IoTのイメージとしては、従来は、一般家庭での家電製品をインターネットに接続しておくスマートホームとしての活用が一般的でしたが、近年では産業IoTソリューションの活用が注視されています。その背景としては、IoT技術が業種や業態に縛られない特徴を持っている点や、人材不足による働き方改革推進が重視されていることが挙げられます。ここでは、産業IoT導入のメリットや、実現に向けたステップ、更には製造業における活用事例を紹介します。
様々なモノ・デバイスがインターネットに接続している状態や仕組みを表す「IoT」という言葉は、今や世間に広く浸透しつつあります。従来のIoTに対して持たれているイメージとしては、一般ユーザーが家庭で活用するものでした。例えば、家電製品を常時インターネットに接続しておくことで、外出時でも部屋を暖かくしたり、お風呂にお湯を溜めておくことができます。このように、IoTのイメージはスマートホームとしての活用が一般的でした。
しかし、近年では産業向けIoTソリューションの活用が注目を集めています。その背景としては、IoTという技術が業種や業態に縛られない特徴を持っている点が挙げられます。また、人材不足や働き方改革推進の機運が高まっていることも影響しています。企業が生産効率を高める一つの解決策として、IoTの活用が期待されているからです。
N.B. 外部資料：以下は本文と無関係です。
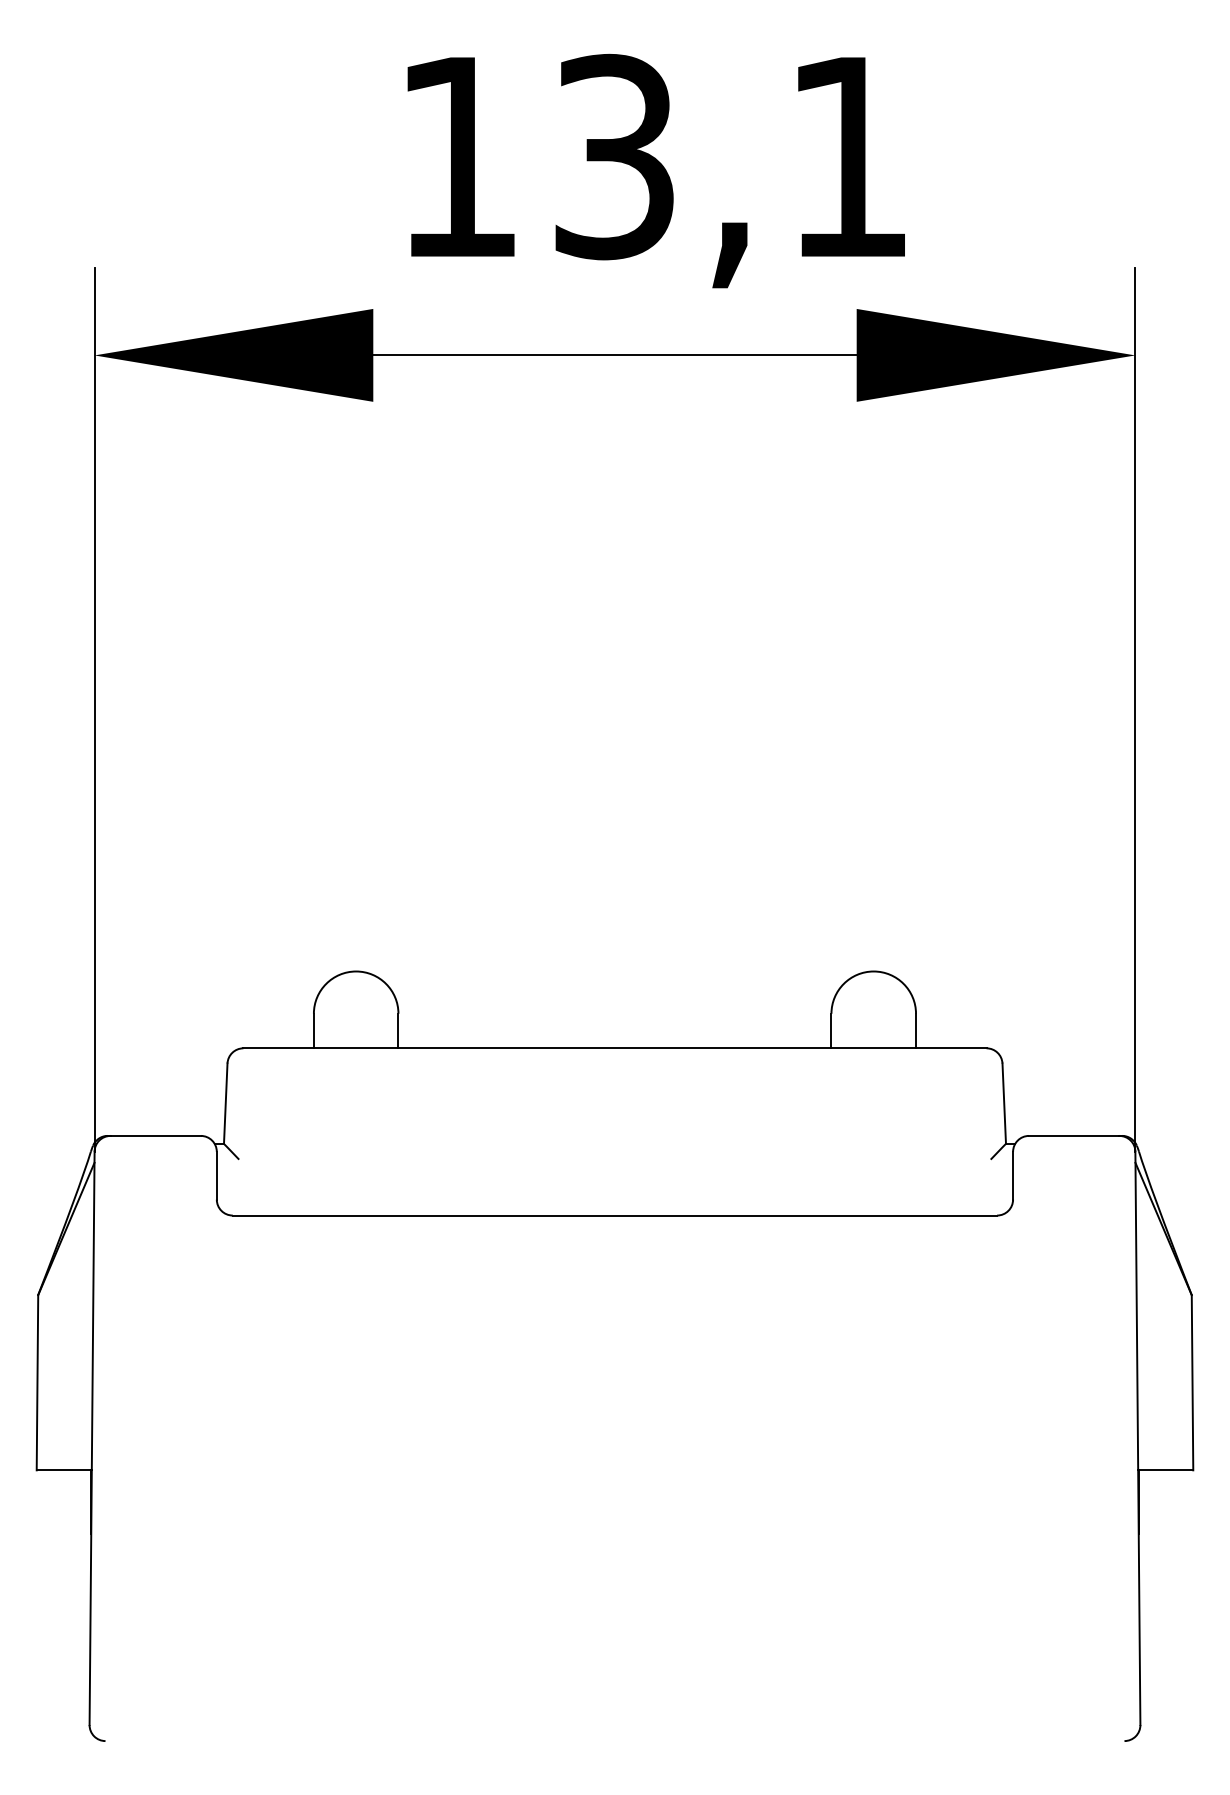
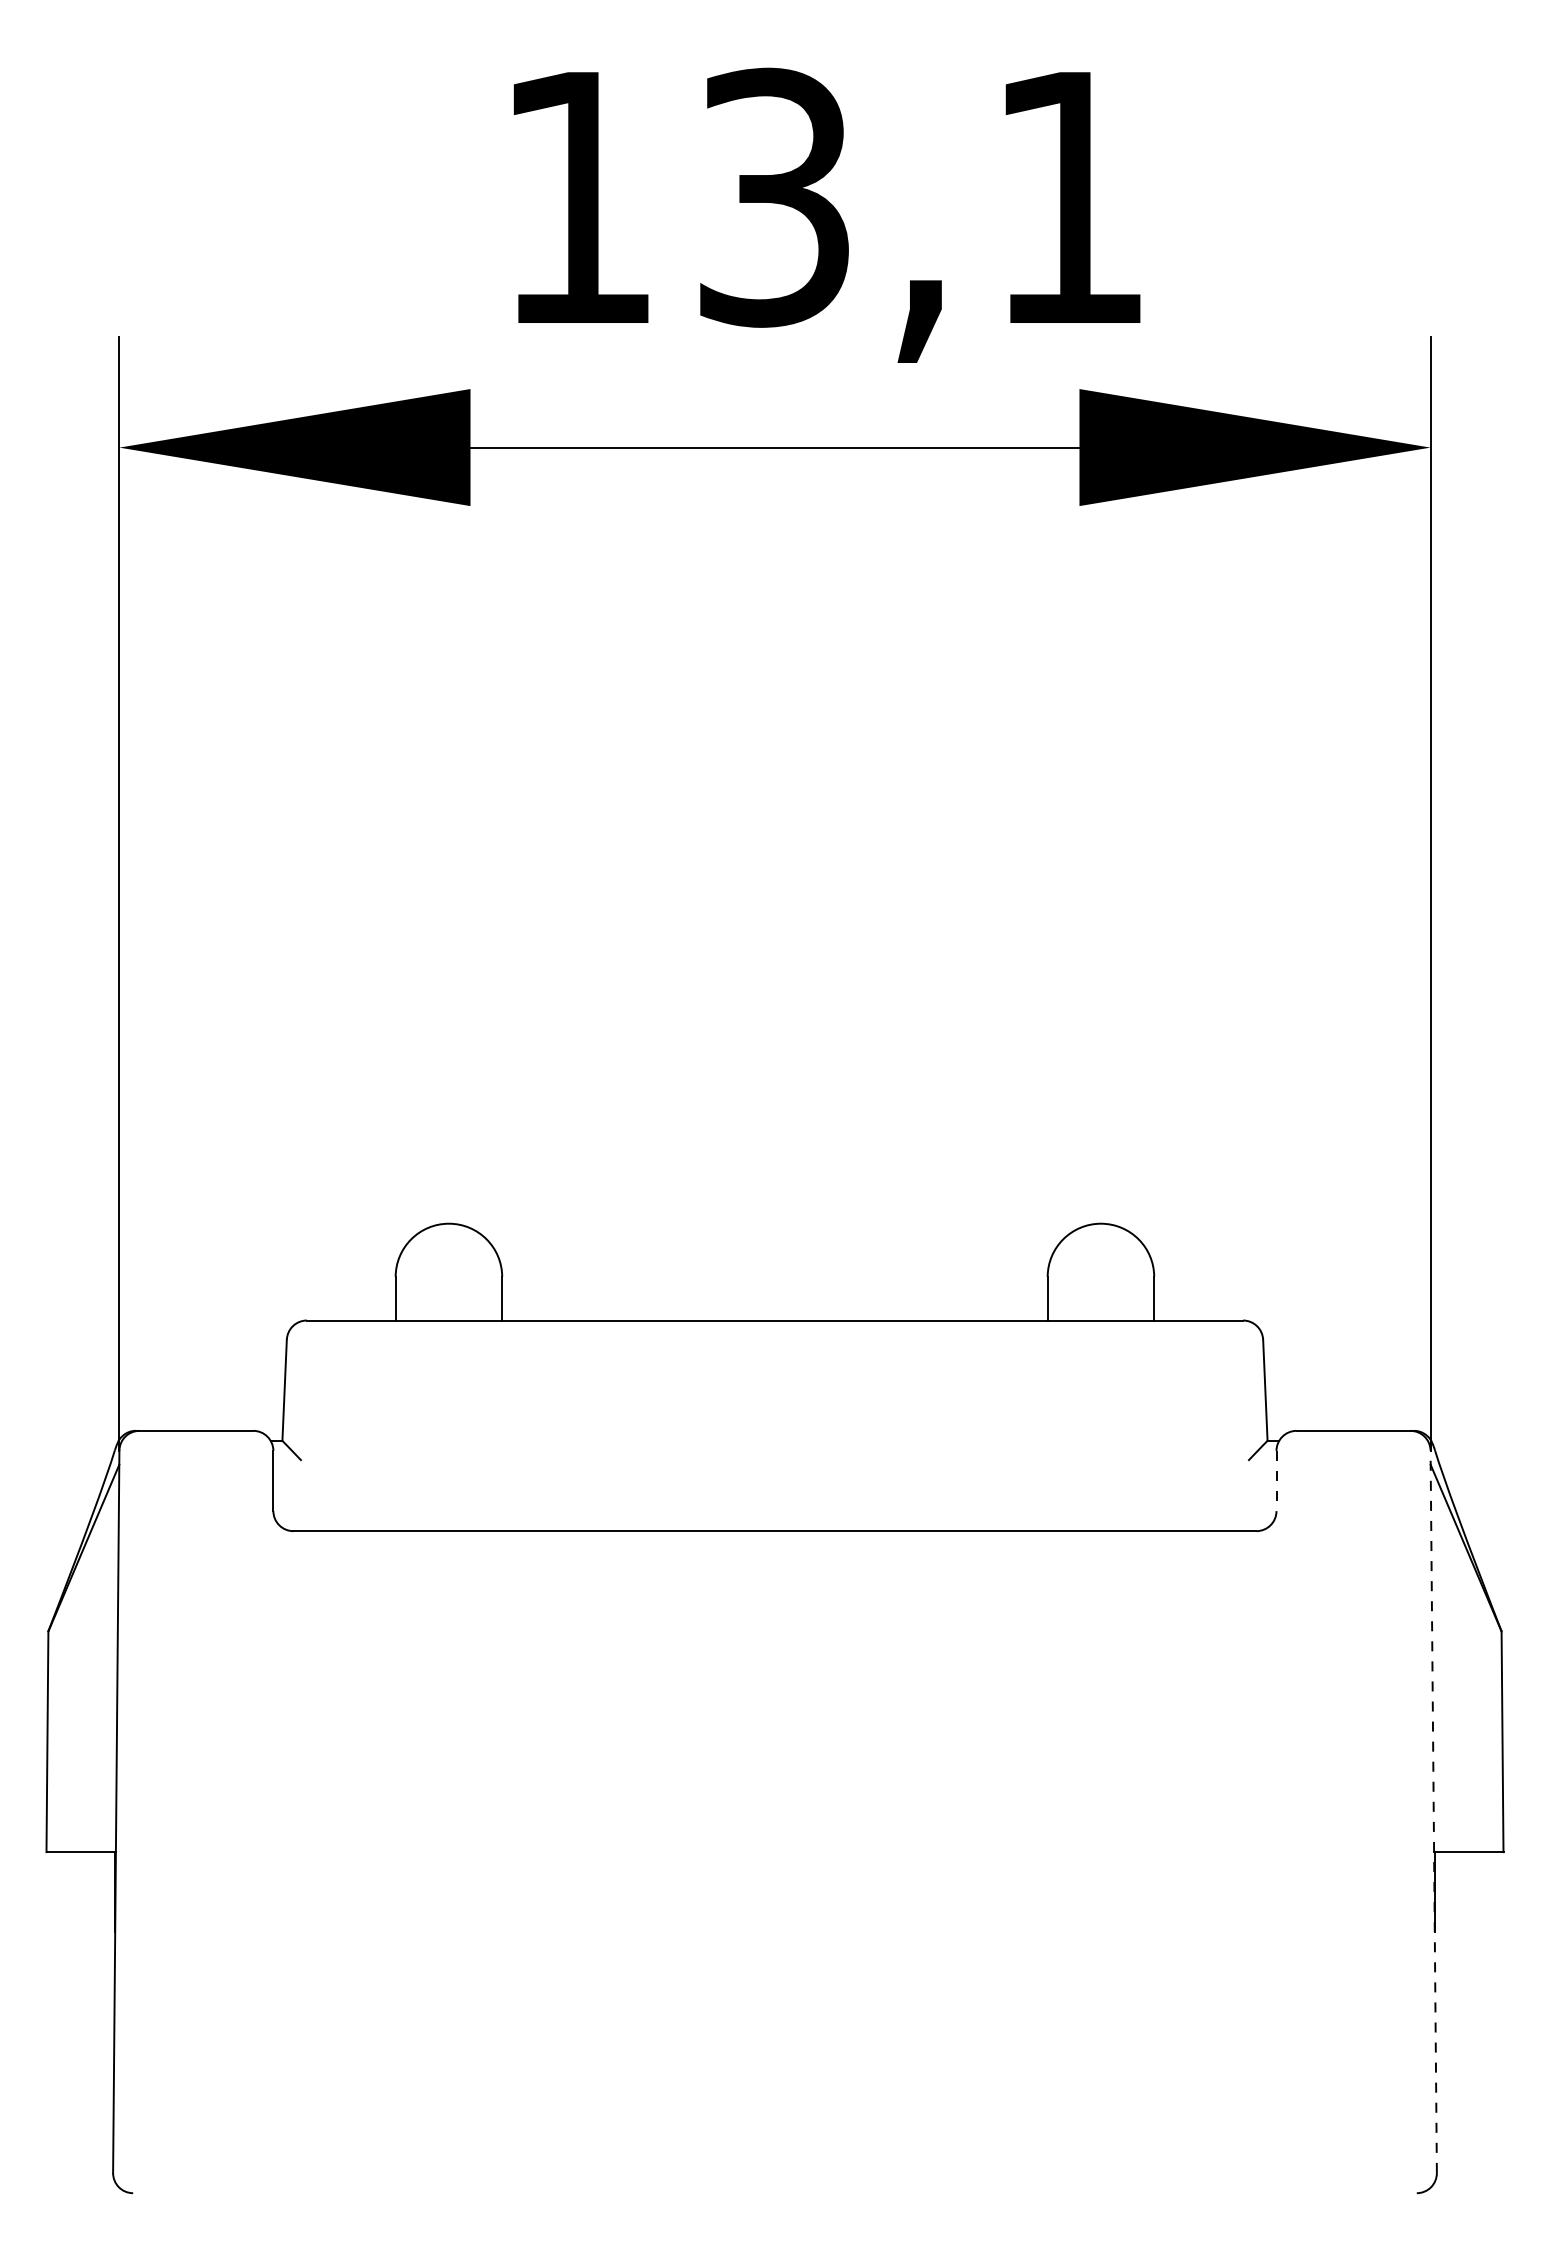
line: (1013, 1176) -> (1276, 1481), solid -> dashed
line: (1137, 1438) -> (1433, 1811), solid -> dashed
これまでの企業におけるインターネットの活用は社内LANで完結しているケースがほとんでした。というのも、社内のネットワーク環境を整えるだけで企業が生産活動を行うのには十分であり、社外ネットワークを活用するのはメリットよりもセキュリティ面におけるリスクの方が大きかったからです。
しかし、IoTソリューションの浸透によって、企業が生産活動の中で外部ネットワークに繋ぐ価値が高まるようになりました。企業が保有する機械設備・センサ・液晶デバイス・ソフトウェア等をネットワークに接続することで、生産活動におけるあらゆるデータを収集し、データドリブンによる客観的な経営判断ができるようになります。
IoTを導入するメリットには様々なものがありますが、代表的なメリットとしては「データドリブンによる経営判断」を実現できる点があります。主観的な判断では現場と経営陣に開きが生まれやすいものですが、収集したデータを基に経営判断をすることで両者に納得感も生まれやすいです。また、機械設備の状態をリアルタイムでモニタリングできるため「異常・故障の予防保全」を実現できるメリットもあります。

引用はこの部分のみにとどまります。